Often in the early morning when I am still half asleep and lying in bed, I think about the upcoming day and decide what I am going to do. Yesterday in bed, I decided I was going to spend the morning planting the potatoes.
I store my potatoes in the crawlspace under the house, and while that works well during the cold winter, by the time early spring rolls around, the temperature in our crawlspace becomes a bit too warm and the potatoes start to sprout. I figured, if they are starting to sprout, they might as well be sprouting outside in the garden, rather than in the crawlspace.
When I got outside ready to start the potato planting, I saw that the garden area where I was going to plant them had not been totally tilled, so before I could actually plant the potatoes, I had to do some tilling.

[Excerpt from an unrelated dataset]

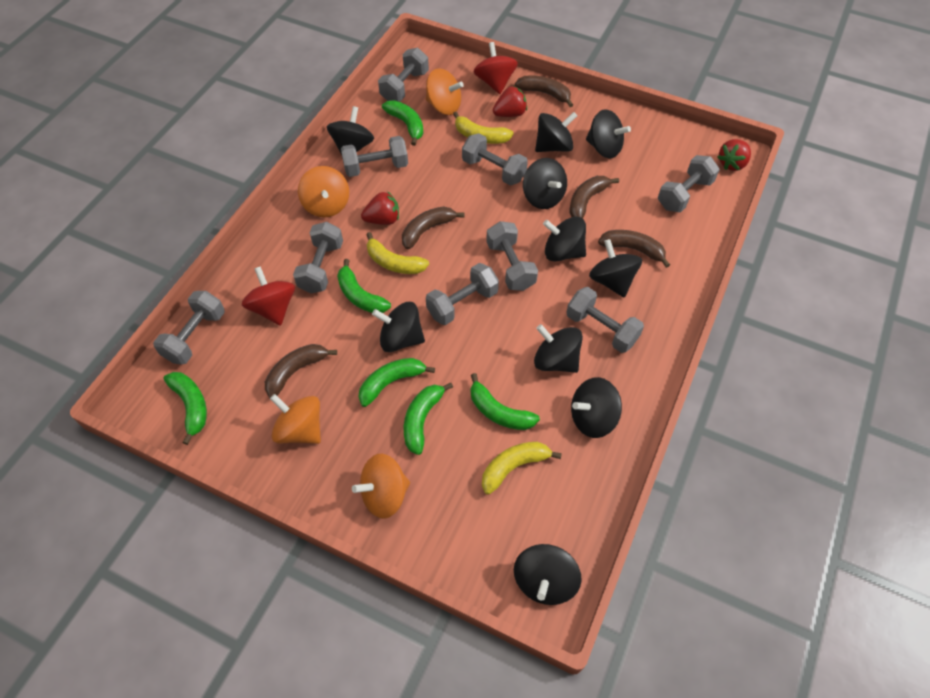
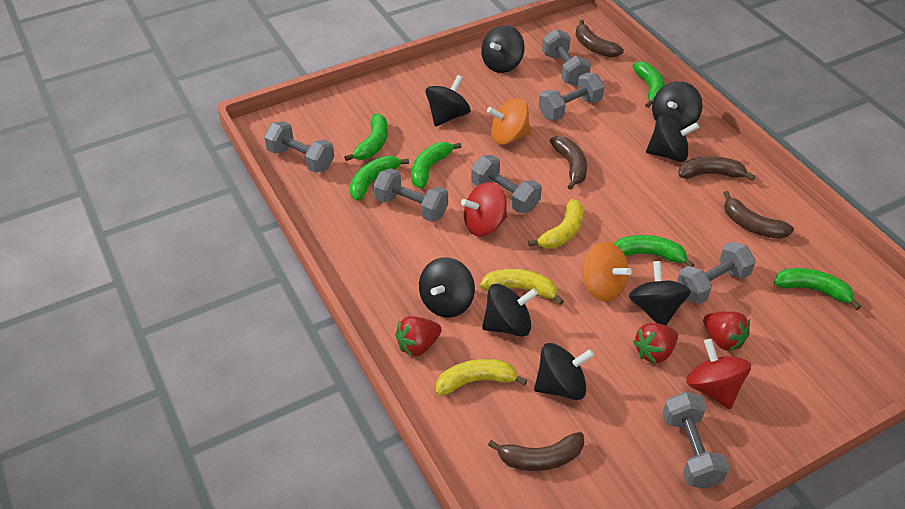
black spinning top: 10 -> 8
grey dumbbell: 9 -> 7
orange spinning top: 4 -> 2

I walked over to my rototiller, then remembered that it was broken. The cable that controls the clutch that makes it move had snapped,the last time I had used it. So before I could till the garden, I had to fix the rototiller.
Since I didn’t have a new cable and there would be no such thing in our tiny village, I had to jerry-rig something up, so I could use the tiller. That meant walking up to my shop several times to get all of the different the tools I needed for my jerry-rigging job, but eventually I was able to rig up a way to use the clutch, so I was all set to till area in the garden for the potatoes.
I started tilling and when I got to the last small strip left to till, I noticed that growing there among the weeds, were some tiny lettuce plants that had come up from the seeds of last year’s lettuce. I couldn’t let those infant lettuce plants go to waste, so I turned off the rototiller, went to the greenhouse to get a small shovel, and began to dig up the small lettuce plants so I could transplant them somewhere else, away from where I was going to plant the potatoes.
I got out the string guide to make a straight row, and then spent fifteen minutes planting a row of lettuce.
Once that was done, I restarted the rototiller, and tilled final section of the potato area. By the time I finished, it was time for lunch, so it wasn’t until the afternoon that I was actually able to dig some trenches for rows, put my sprouting potatoes into the ground, and cover them with soil.
My plan of planting the potatoes, had seemed so straight forward and simple in the morning when I was lying in bed. By this time in my life, I should have learned that around here, jobs are always more complicated than they seem at first.